茶道文化論集
永島福太郎/淡交社/1982年。
永島福太郎による、さまざまな茶道論文集。
冒頭の「茶道史序説」は、いまさら感なので省く。
「茶湯の前史」より。
実は『喫茶養生記』の下巻は桑木・桑葉など桑の薬効を主として説いたもので、「茶与桑並服、貴重無高下、二倶仙薬之上首也、養生之妙術而已」と結んでいる。

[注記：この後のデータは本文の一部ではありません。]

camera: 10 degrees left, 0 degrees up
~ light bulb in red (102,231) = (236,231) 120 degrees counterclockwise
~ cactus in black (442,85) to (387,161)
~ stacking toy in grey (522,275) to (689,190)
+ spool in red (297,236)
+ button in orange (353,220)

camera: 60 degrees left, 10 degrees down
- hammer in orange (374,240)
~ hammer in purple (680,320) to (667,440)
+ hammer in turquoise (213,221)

そこで『喫茶養生記』には桑茶経の通称が与えられたほどである。
桑と茶との同等の薬効を栄西は信じていたといってよい。
なるほど。
ここで疑問なのだが…。
禅僧は中国から禅のついでにお茶を招来した。んで栄西は、薬としてお茶を将軍に勧めた。
…なんで漢方を持ち帰らなかったんだろうか?
彼女が娘大姫が病気になった際に行ったのは「加持祈祷」である。
当時の最大の医療行為。
禅宗は茶の湯の習慣を持ち帰ったのに、漢方薬の知識を持ち帰らなかったのはなぜだろう?
栄西は、茶と桑程度の薬効にしか触れていない。ということは、漢方の具体的な知識はなく、せいぜい身近な茶と桑の断片的な薬効しか知らなかったということになる。